Haruki Murakamis Roman „Gefährliche Geliebte“, über dessen erotische „Stellen“ sich einst das Literarische Quartett zerstritt, erscheint jetzt in neuer Übersetzung. „Südlich der Grenze, westlich der Sonne“ wurde nun direkt aus dem Japanischen übertragen – und kommt sehr viel poetischer daher.

Hajime besitzt zwei erfolgreiche Jazz-Bars in Tokyo, er liebt seine Ehefrau Yukiko und die beiden Töchter. Eines Tages aber sitzt Shimamoto an der Theke seiner Bar: seine beste Freundin zu Jugendzeiten. Seine große, eigentliche Liebe – und nun . . .

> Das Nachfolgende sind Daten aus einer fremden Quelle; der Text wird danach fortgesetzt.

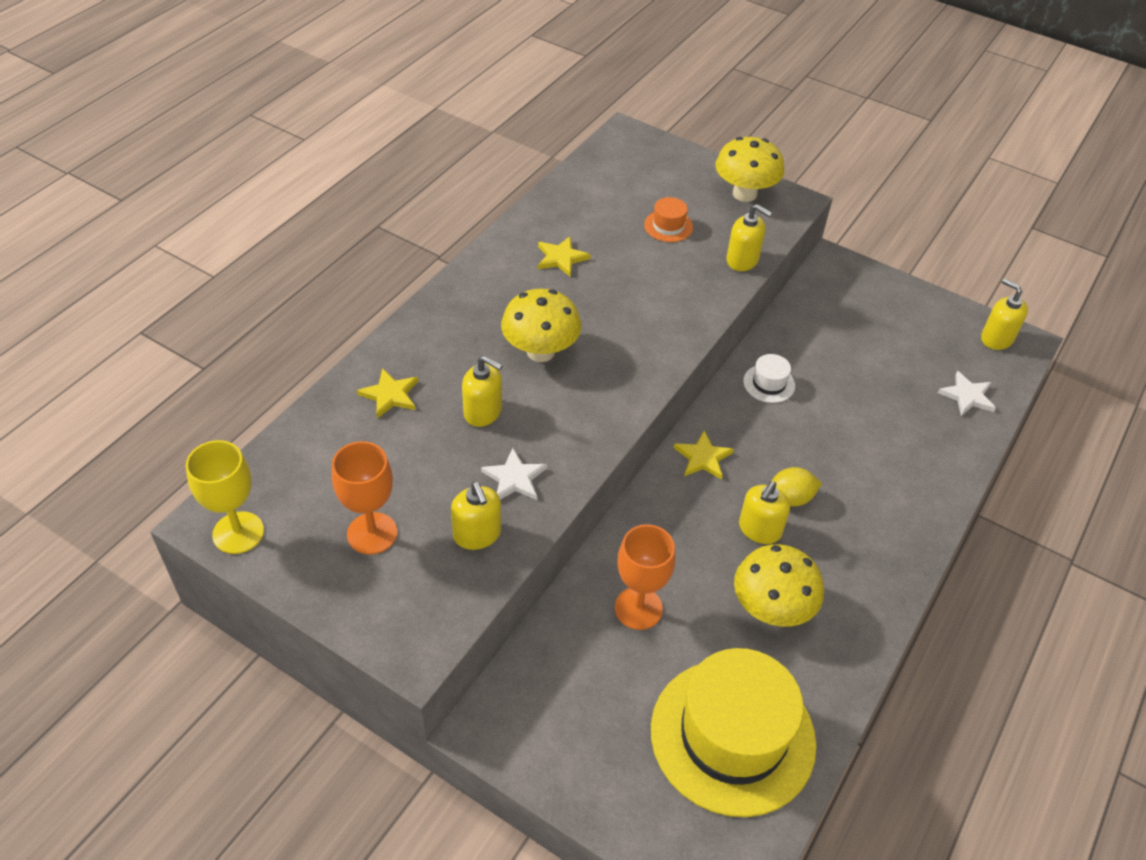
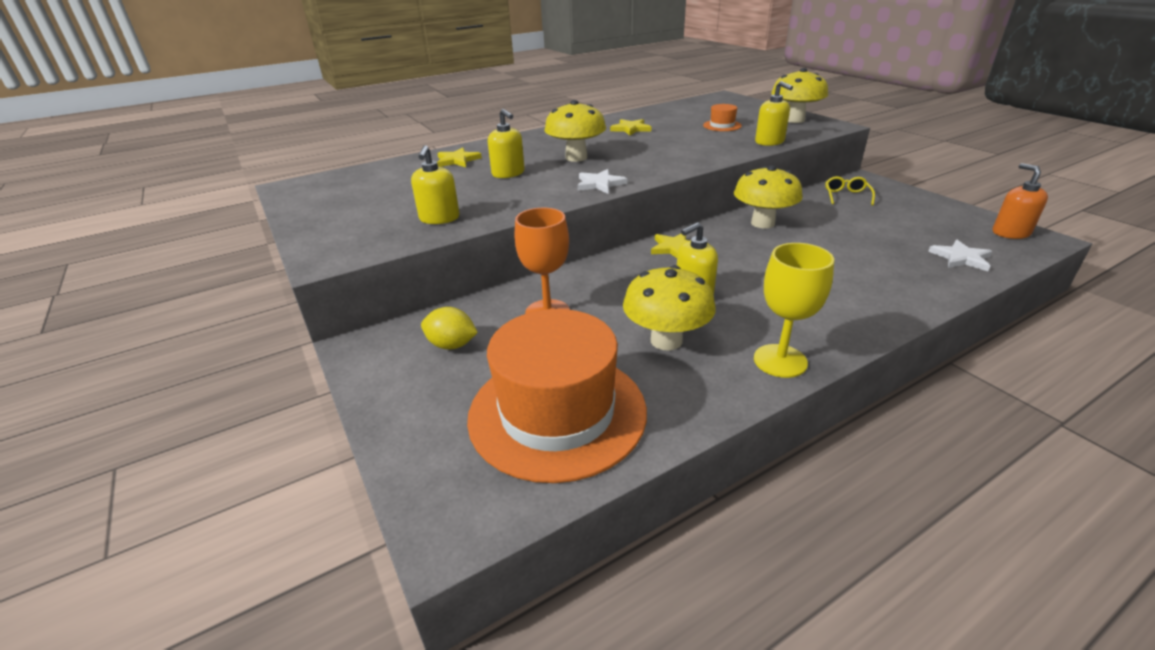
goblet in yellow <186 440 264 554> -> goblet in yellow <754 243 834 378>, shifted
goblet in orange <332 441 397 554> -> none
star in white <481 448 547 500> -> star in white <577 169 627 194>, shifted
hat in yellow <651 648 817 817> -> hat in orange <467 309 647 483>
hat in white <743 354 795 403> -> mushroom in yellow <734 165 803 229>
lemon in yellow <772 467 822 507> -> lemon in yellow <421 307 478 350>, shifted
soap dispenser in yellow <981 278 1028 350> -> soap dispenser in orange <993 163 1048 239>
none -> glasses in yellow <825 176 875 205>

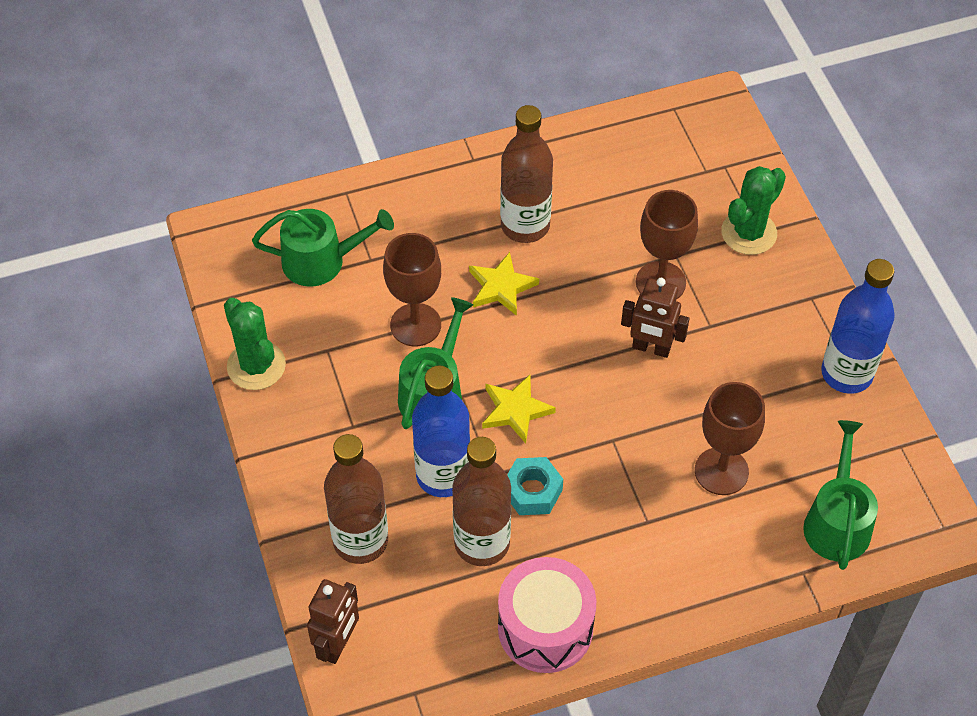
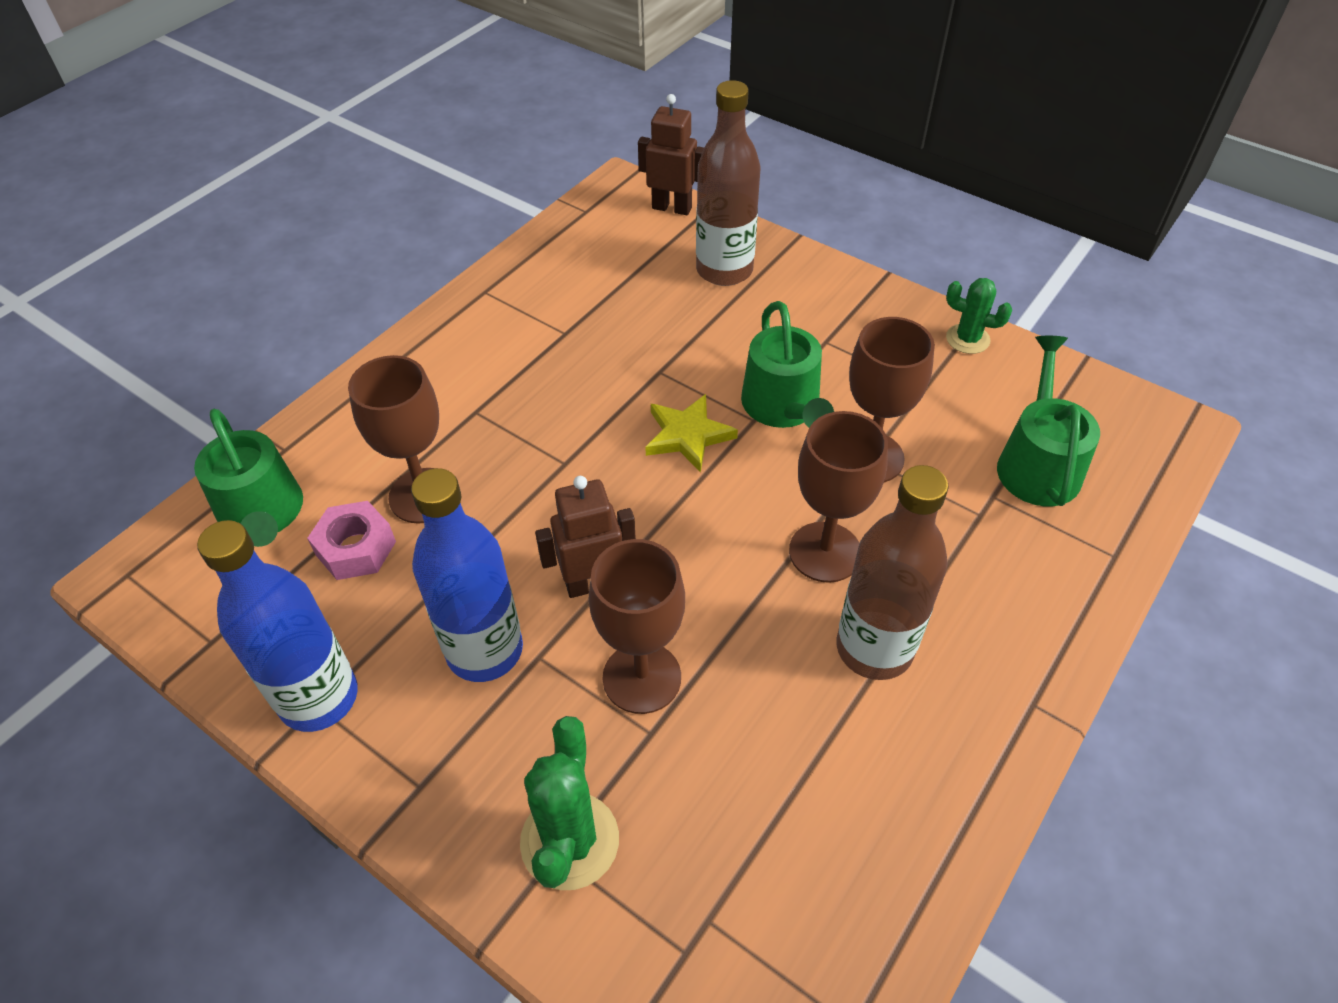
cactus in green <224 298 286 390> -> cactus in green <946 278 1012 354>, x0.63
watering can in green <252 209 394 287> -> watering can in green <997 336 1100 506>, 135 degrees clockwise
robot in brown <307 579 359 664> -> robot in brown <638 94 704 215>, 120 degrees clockwise
bottle in blue <412 365 470 497> -> bottle in blue <411 468 523 682>, shifted
bottle in brown <452 437 511 566> -> none
star in yellow <469 252 539 316> -> goblet in brown <789 411 888 583>
drum in pink <498 557 596 673> -> none
nut in turquoise <507 457 563 515> -> none
none -> nut in pink <307 501 396 580>

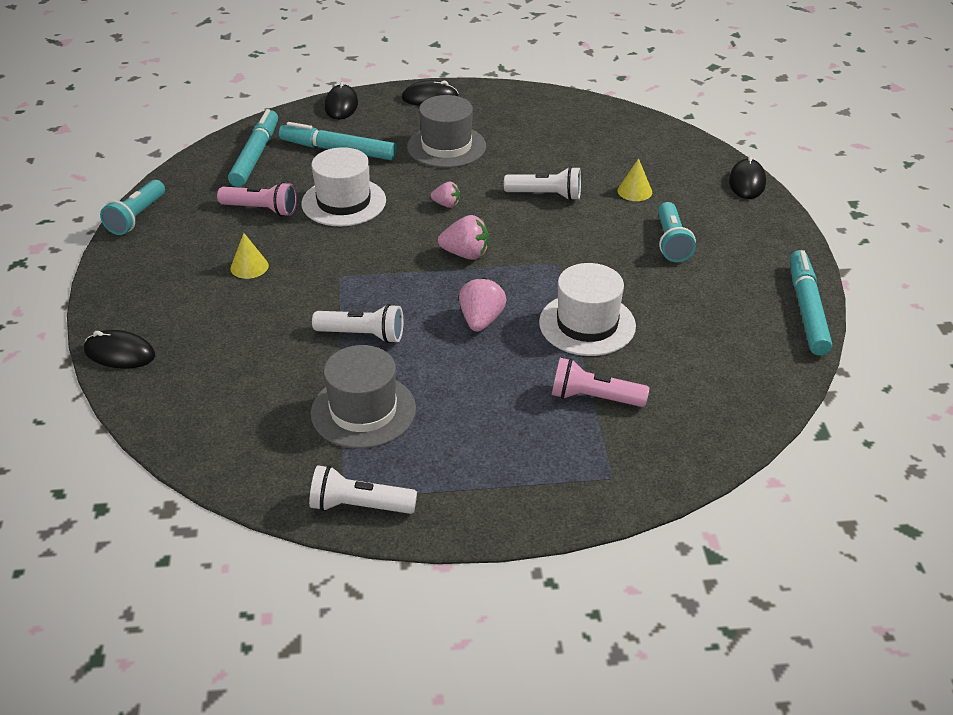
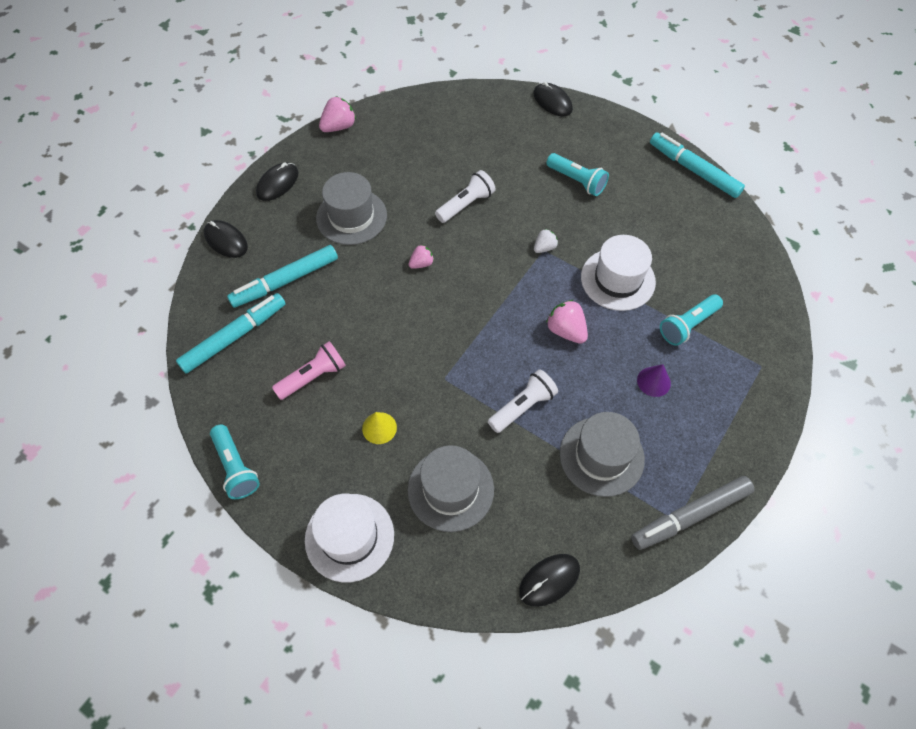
mouse in black <84 330 155 369> -> mouse in black <519 554 580 607>, shifted
marker in turquoise <228 109 278 187> -> marker in turquoise <176 293 286 373>, 90 degrees clockwise
hat in white <301 147 386 226> -> hat in white <305 494 394 582>, shifted
flashlight in white <309 465 417 514> -> marker in grey <631 476 754 550>
strawberry in pink <438 215 489 260> -> strawberry in pink <319 96 356 132>, shifted
flashlight in pink <552 358 649 407> -> flashlight in turquoise <660 294 723 346>
cone in yellow <618 158 652 201> -> none
none -> hat in grey <408 445 494 532>
none -> strawberry in white <534 229 558 253>
none -> cone in purple <637 364 671 397>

Moment! Der Plot von Haruki Murakamis neuem, soeben erschienenen Roman kommt Ihnen vage bekannt vor? Richtig. Im Jahr 2000 erschien der Roman unter dem Titel „Gefährliche Geliebte“. Es sollte im Gedächtnis bleiben als „das Buch, an dem das Literarische Quartett zerbrach“. Denn was der einen (Sigrid Löffler) als „literarisches Fast-Food“, „kunstloses Gestammel“ und „Männerphantasie“ galt, war dem anderen (Marcel Reich-Ranicki) voller poetischer Momente: „Die Zartheit dieses Buches entgeht Ihnen, Frau Löffler!“, schnarrte da der große MRR. Und das war’s.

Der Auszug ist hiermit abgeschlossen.